Please Note: Blog posts are not selected, edited or screened by Seeking Alpha editors.

Cautious Optimism

The stock market has rebounded an incredible 78% since the March lows. Not since 1932 have we seen such a fevered upward rally.  The rally has been strong but is tied to a weakening US economy, giving investors cause for concern. High unemployment and a growing federal deficit plague our economy, with these factors causing some investors to believe that the stock market might be in for some trouble, but it keeps rising, nevertheless. The continued rally is the result of increased business earnings (i.e. profits), because when earnings go up, so do stocks. That being said, strong headwinds are on the horizon, and we could be in for a bumpy ride. Cautious optimism should be the watchword for the savvy investor.
Current economic conditions are not favorable to a continued rally. The U.S. Department of Labor reports unemployment at 9.7%, meaning that there are 15 million people not bringing home a paycheck.   This reduced income translates into less spending because people without jobs cannot afford to purchase anything beyond the necessities. This reduction in consumption is bad for our economy because it begets a cycle of less spending, requiring businesses to take creative measures to prop up their earnings, which often means layoffs. These layoffs translate into fewer consumers spending, creating an ugly cycle of slowing economic activity, leading to lower profits, followed by more layoffs. This is important because it has a direct relationship to the growing federal deficit.  
Historically, federal revenues have been 19.5% of gross domestic product (NYSEMKT:GDP). If economic activity slows, then GDP shrinks and so do government revenues - leading to deficits (the shortfall between what the government brings in [taxes] versus what it spends) – now standing at $1.2 trillionIt is analogous to your household budget, which is determined by asking yourself how much is your paycheck, and what are your expenses? If expenses are greater than your paycheck, you have a problem.  The accumulated deficits (i.e. national debt) have grown to a gargantuan $12.7 trillion and are rising.  In 2009, the interest expense on this debt was a staggering $383 billion annually. This growing deficit and national debt are devaluing our currency, which means our dollars buy fewer goods and services. Unfortunately, this all leads back into the cycle discussed previously. If your dollar buys fewer goods and services, then you consume less, leading to more slowing in economic activity, begetting another slowing cycle. Americans consuming less means lower company earnings and that translates into lower stock prices and unhappy investors.
The earnings rally has relieved investors’ troubled minds because it has repaired some of the damage done to portfolios over the last two years. Companies have increased profitability by reducing their expenses (in large part by reducing their workforce) and refinancing their debt at lower rates to achieve improved profitability. This translated into higher profitability in the short term, but interest rates have almost no room to fall and companies will not be able to take further advantage of this environment.  Perceptive investors can see that the foundation of the rally is built on shaky ground and will take defensive moves to protect their portfolios.  

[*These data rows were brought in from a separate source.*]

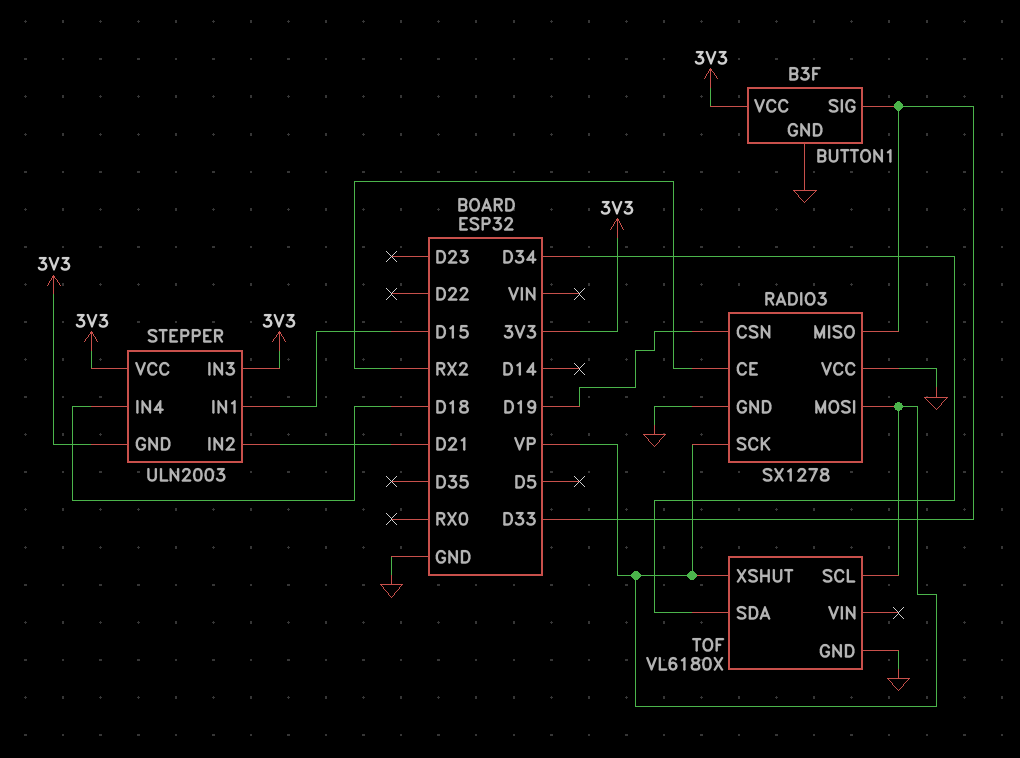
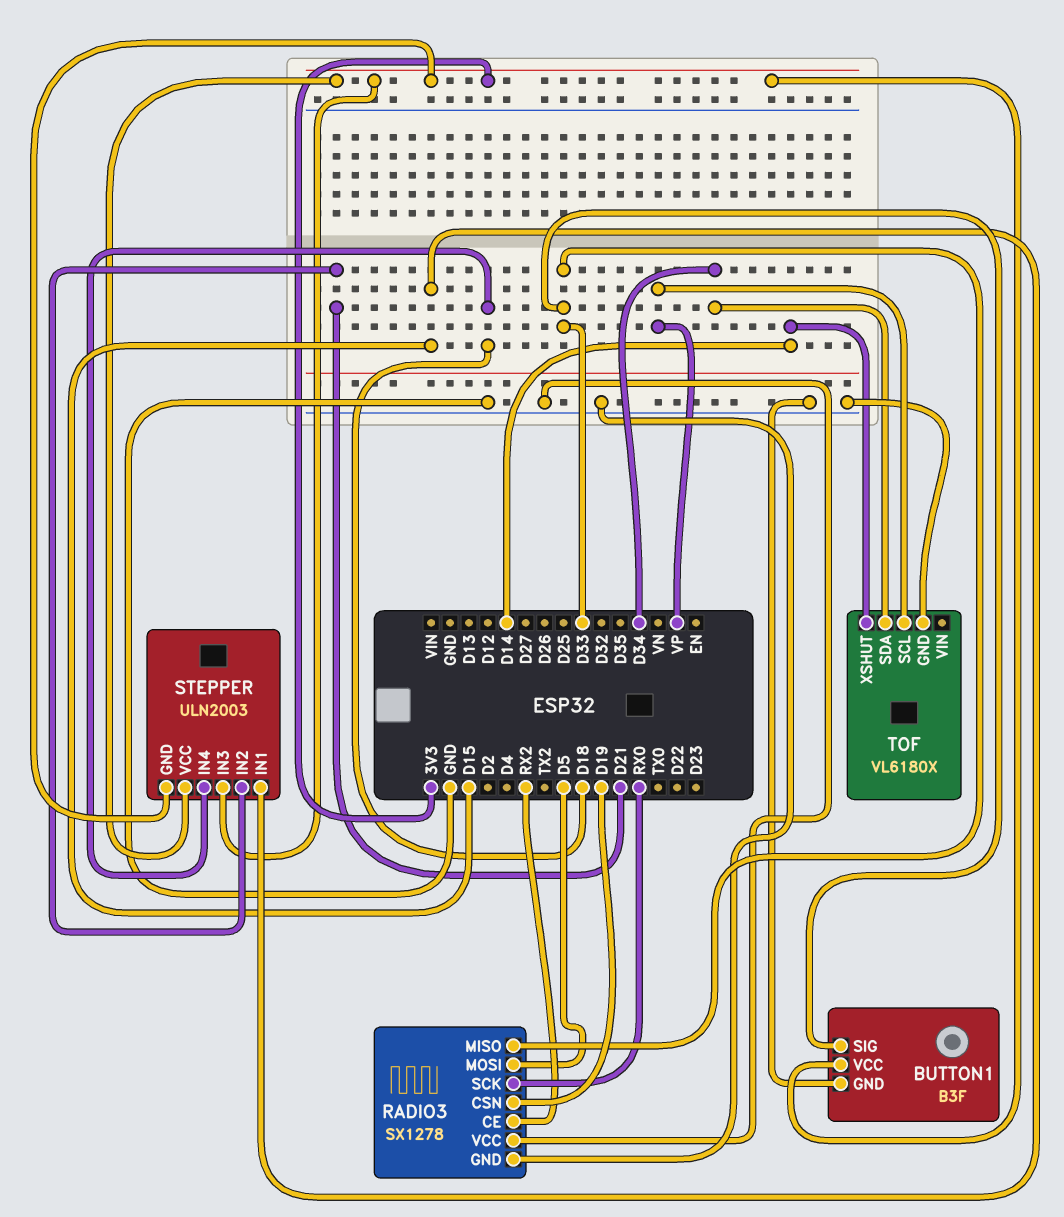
RADIO3 pin MOSI: VP -> D5
RADIO3 pin SCK: VP -> RX0
TOF pin XSHUT: VP -> D14

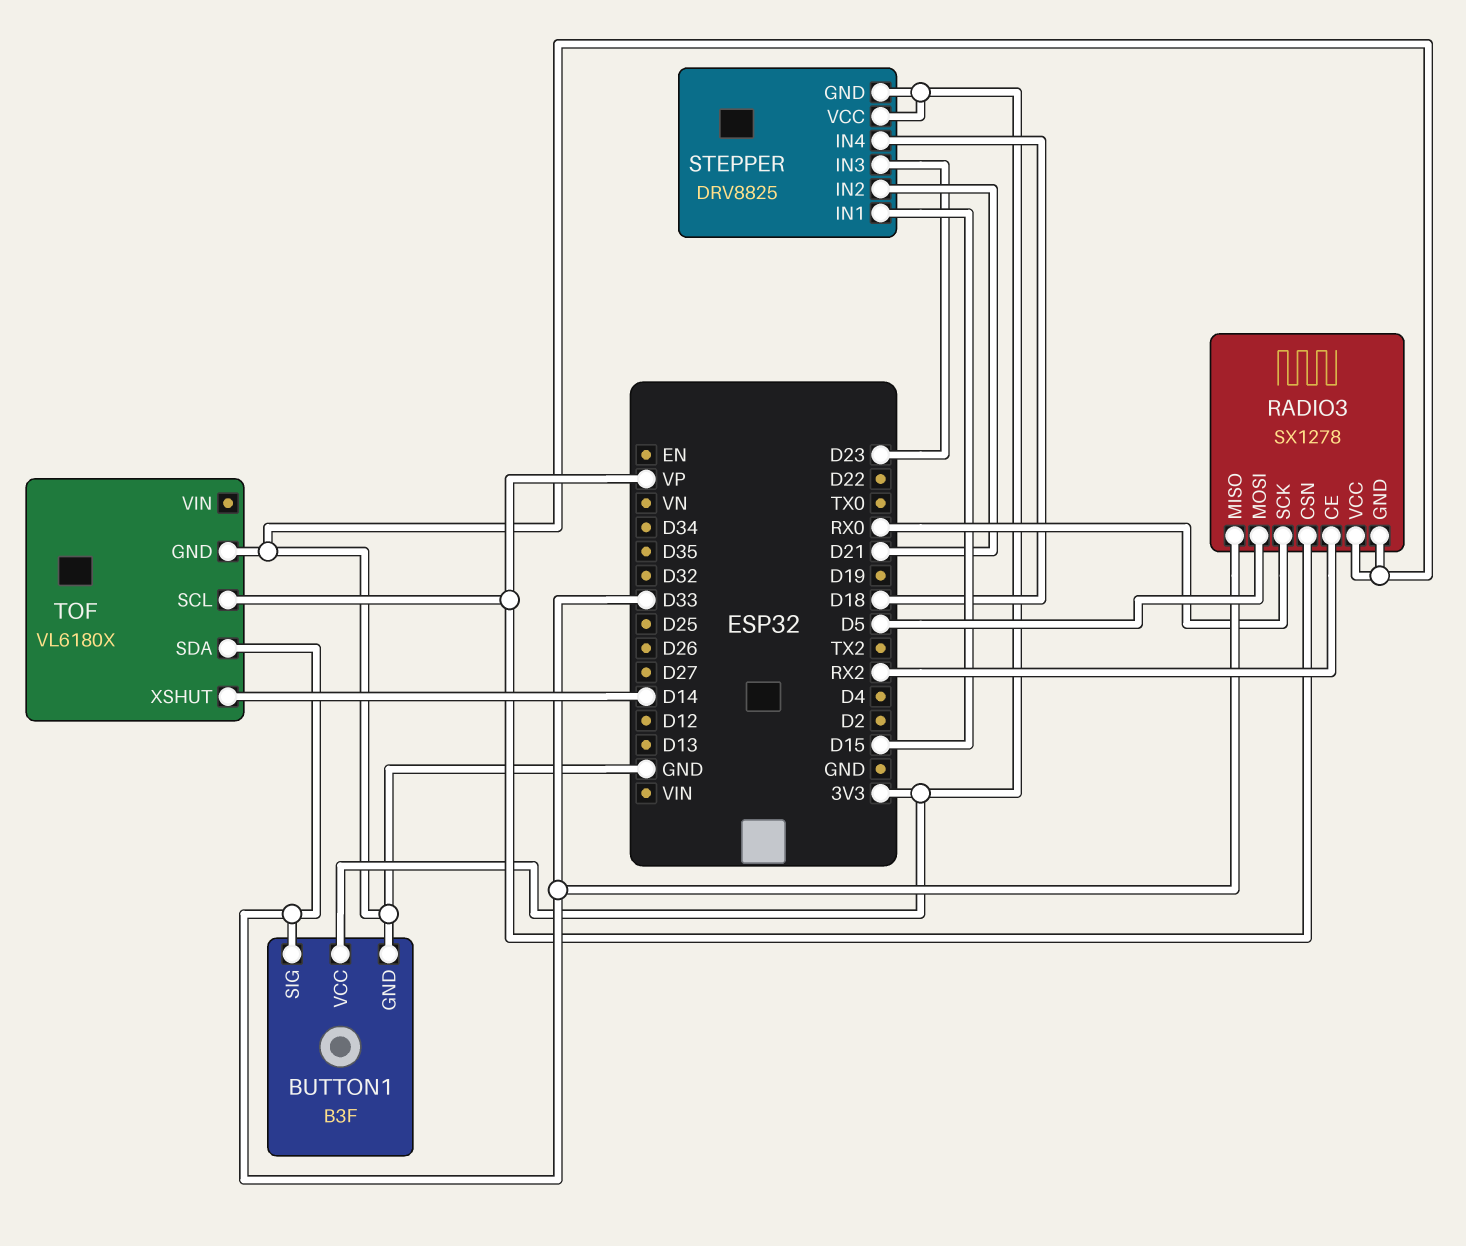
RADIO3 pin CSN: D19 -> VP
STEPPER: ULN2003 -> DRV8825
STEPPER pin IN3: 3V3 -> D23
TOF pin SDA: D34 -> D33

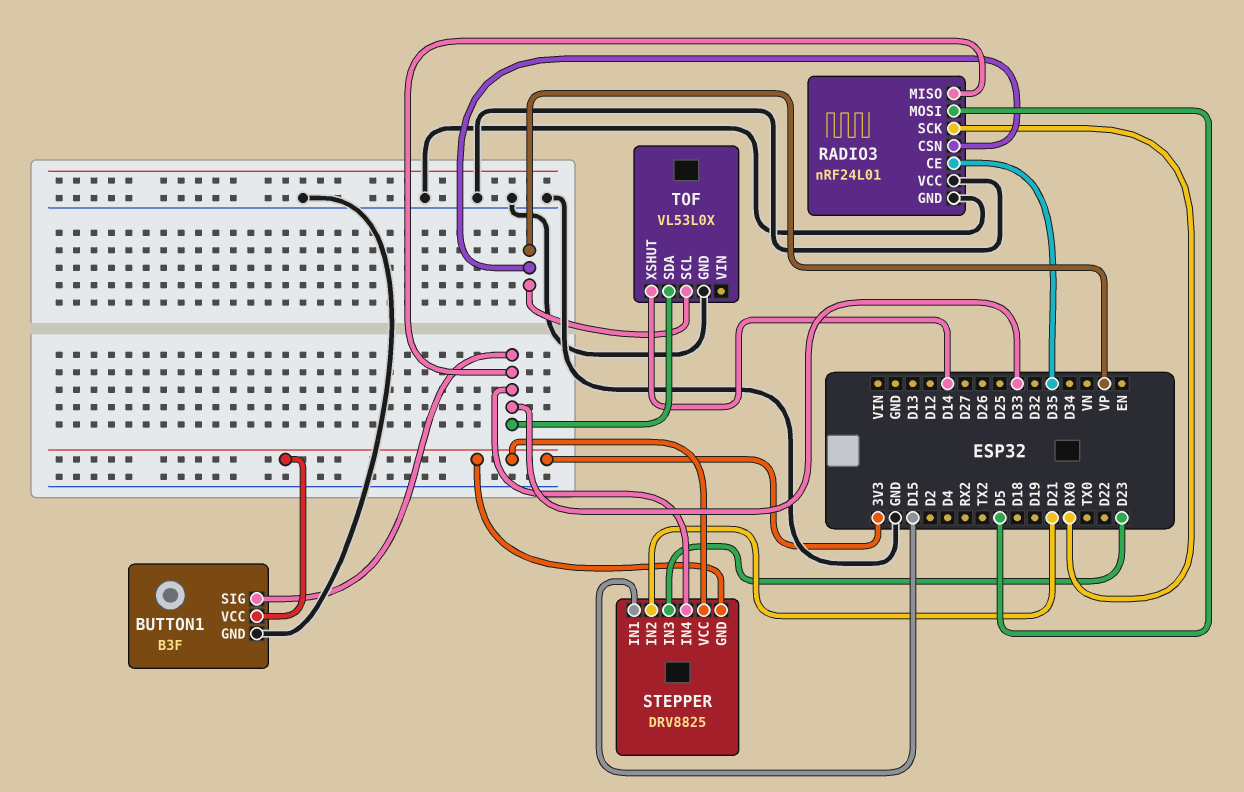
RADIO3: SX1278 -> nRF24L01
RADIO3 pin CE: RX2 -> D35
STEPPER pin IN4: D18 -> D33
TOF: VL6180X -> VL53L0X

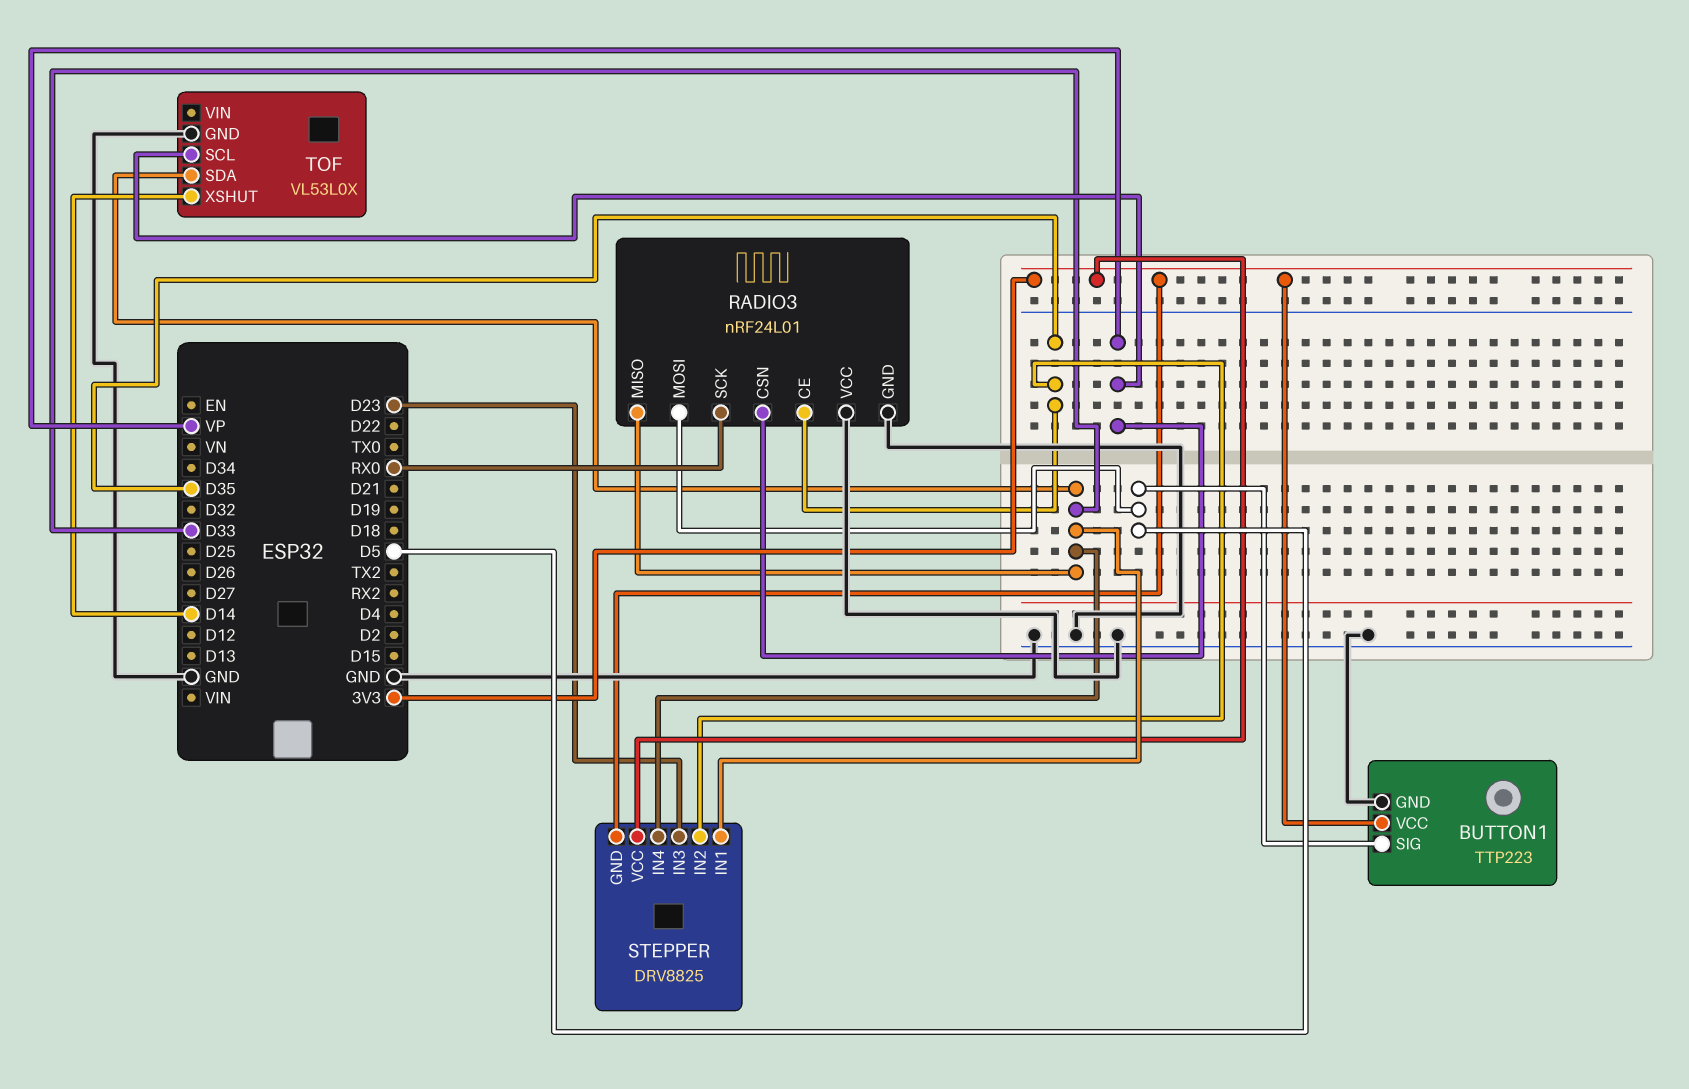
BUTTON1: B3F -> TTP223
BUTTON1 pin SIG: D33 -> D5
STEPPER pin IN1: D15 -> D33
STEPPER pin IN2: D21 -> D35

            The stock market continues to rally despite worsening economic conditions. Unemployment is nearly 10%, the federal deficit is the highest it has ever been and things do not look like they will get better for some time.   Why, with all of this seemingly dreadful news, does the stock market continue to rally? Earnings are king, profits are up, and stocks will continue to rise as long as businesses can make use of creative solutions to prop up income. No one can say how long this will last, but it’s obviously like erecting a building on a soft foundation. 
Currently, stocks are on the rise because earnings are improving, the market rallying an astounding 70% from the bottom. But the significant headwinds of growing unemployment and astonishing deficits to cautiously question the rally’s continued sustainability.